"Therefore, if my mother or my grandmother says that they will give me this tea, and it will make me better, and someone will come and say:" Oh, that was just a trick, I will give you the real medicine, & # 39; what's the difference? "asked Baum, who is a professor of infectious diseases at Imperial College London.
“We decided that the difference is proof: if you take a natural medicine and test it, and it works, now it’s also a medicine,” Baum said. “So we came up with a soup project. We asked the children to bring a traditional soup, which their family will cook when someone feels unwell. ”
Sixty soups arrived, all incredibly varied. The children of Eden Elementary School, attended by Braum's son Gilly and daughter Rudy, serve families from all over Europe, the Middle East and North Africa.
All of them were supposed to be vegetarian, meat or chicken soups based on the broth, which the family passed from generation to generation due to its regenerative properties.
“The children bought in the lumpiest soups, although we didn’t tell them,” Baum said. "The idea was to try to get some clear excerpt from this."
Working with the children, Baum was able to successfully filter out 56 soups that he took to the laboratory to check their medicinal properties.
What will be the test? Why malaria, of course, since it is the work of Baum's whole life. He and his team from the Department of Life Sciences at Imperial College are studying the deadliest type of malaria parasite called P. falciparum, responsible for 99% of deaths from malaria.
According to Baum, almost half a million children die each year from malaria transmitted by infected mosquitoes. Most of them are less than five years old.
“We are currently at some crossroads of global malaria control,” Baum said. “We have had decades of progress in reducing the number of deaths at the turn of the millennium. But we have reached the point where we somehow stalled in our progress, and there are some alarming signs of the emergence of drug resistance, just like you have resistance to bacterial antibiotics. "
Even advanced antimalarial drugs, called artemisinin-based combination therapy, or ACT, begin to lose their effectiveness as parasite resistance develops.
“The malaria parasite is one of the oldest parasites,” Baum said. “This is a very complex creature: it can change its shape, it can change its biology, and this greatly complicates the development of new drugs and new therapeutic agents.”
At first, Baum and his team did not plan to conduct all 56 trials; after all, no one expected soup to kill the malaria parasite.

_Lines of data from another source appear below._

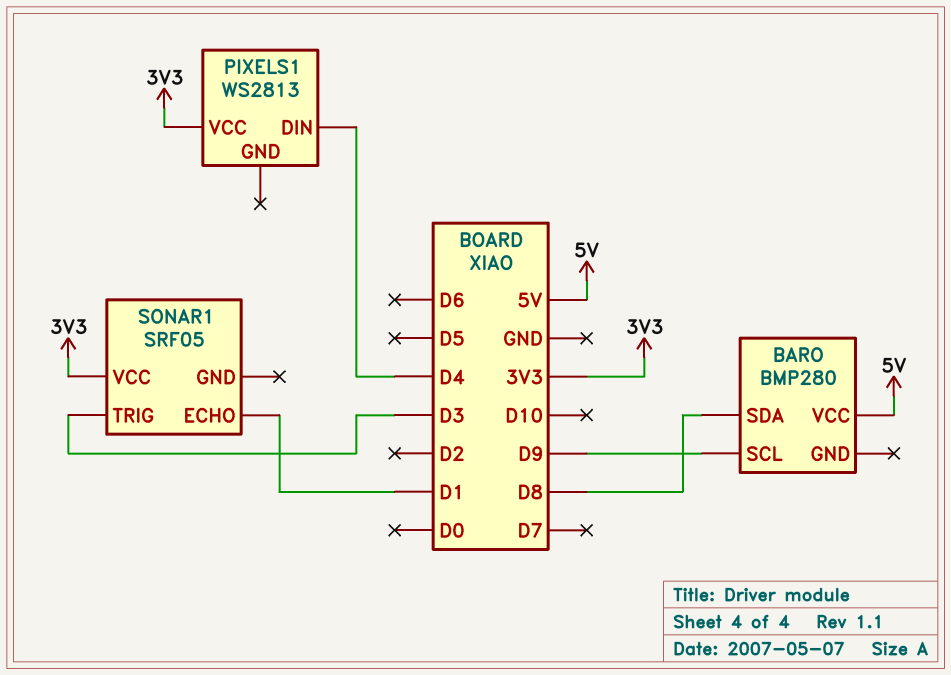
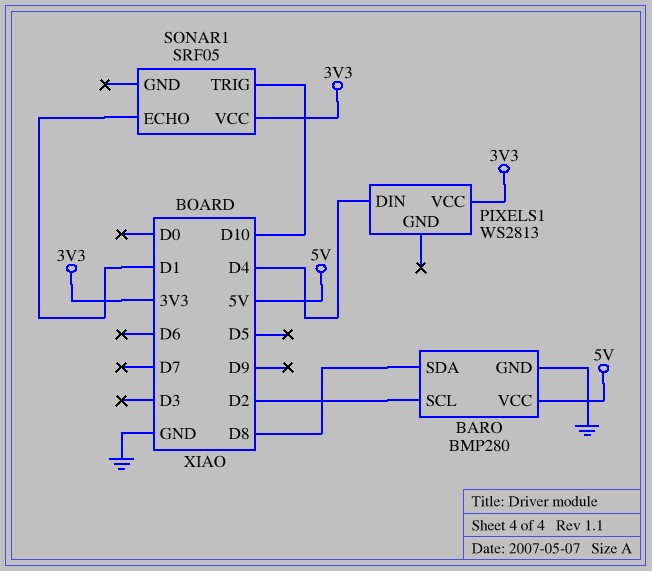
BARO pin GND: none -> GND
BARO pin SCL: D9 -> D2
SONAR1 pin TRIG: D3 -> D10

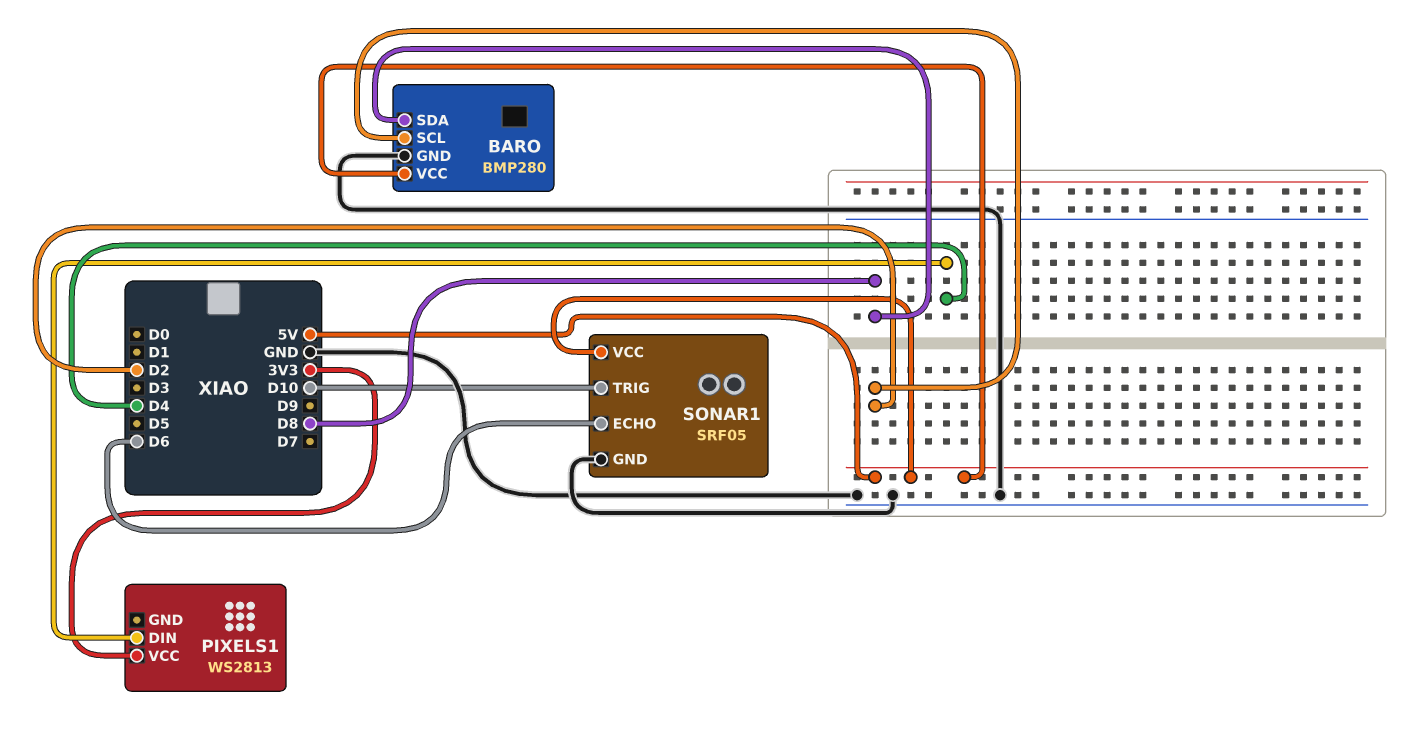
SONAR1 pin ECHO: D1 -> D6
SONAR1 pin GND: none -> GND
SONAR1 pin VCC: 3V3 -> 5V

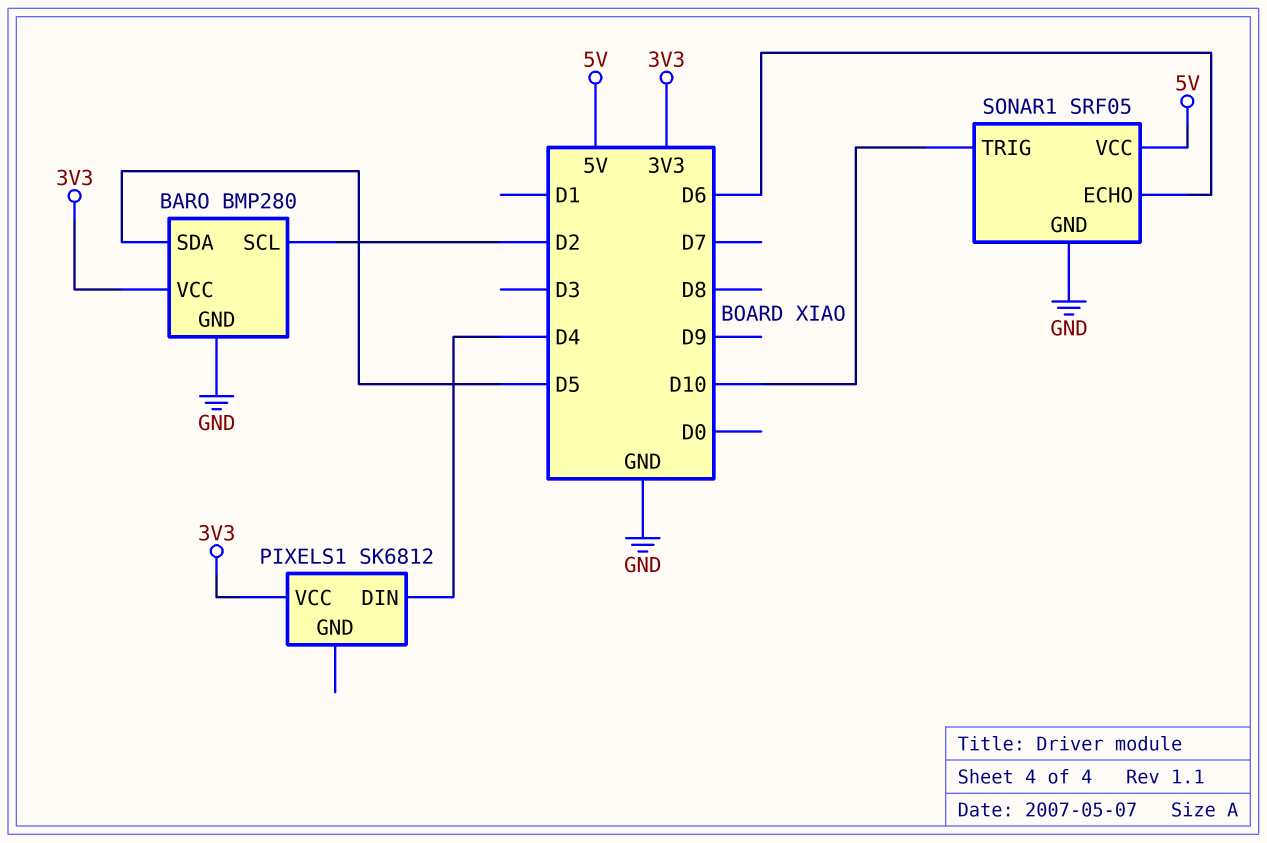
BARO pin SDA: D8 -> D5
BARO pin VCC: 5V -> 3V3
PIXELS1: WS2813 -> SK6812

“We thought we would just try,” Baum said. "And we were very surprised, some of the soups really worked well against the parasite."
In fact, five of the 56 soups blocked the growth of parasites in human blood by about 50%; two of them were as effective as the leading antimalarial drug, didroartemisinin. Four other broths were able to block the sexual development of the male parasite by about 50%.
“One of the most effective soups was vegetarian sauerkraut soup,” Baum said. “And you know, people sing the praise of kimchi and other sauerkraut, so maybe there's something to it.”
Baum published the results of the soup project on Monday in BMJ magazine. Will he continue to detect antimalarial ingredients in soups? No, this project is for others, he said.
“There are many people working on testing refined natural products that were taken from plants, from traditional means. From time to time, you come across something that really works, ”Baum said.
One of the problems, he continued, is that plants produce extremely complex molecules that science cannot yet synthesize, much less deliver on a massive scale, necessary to combat the spread of malaria around the world.
“But that shouldn't stop us from looking,” Baum said, pointing out his simple experiment in elementary school.
“It just shows that perhaps there is still a drug to be found, and we should not pay attention to traditional medicine just because it has not yet been tested.”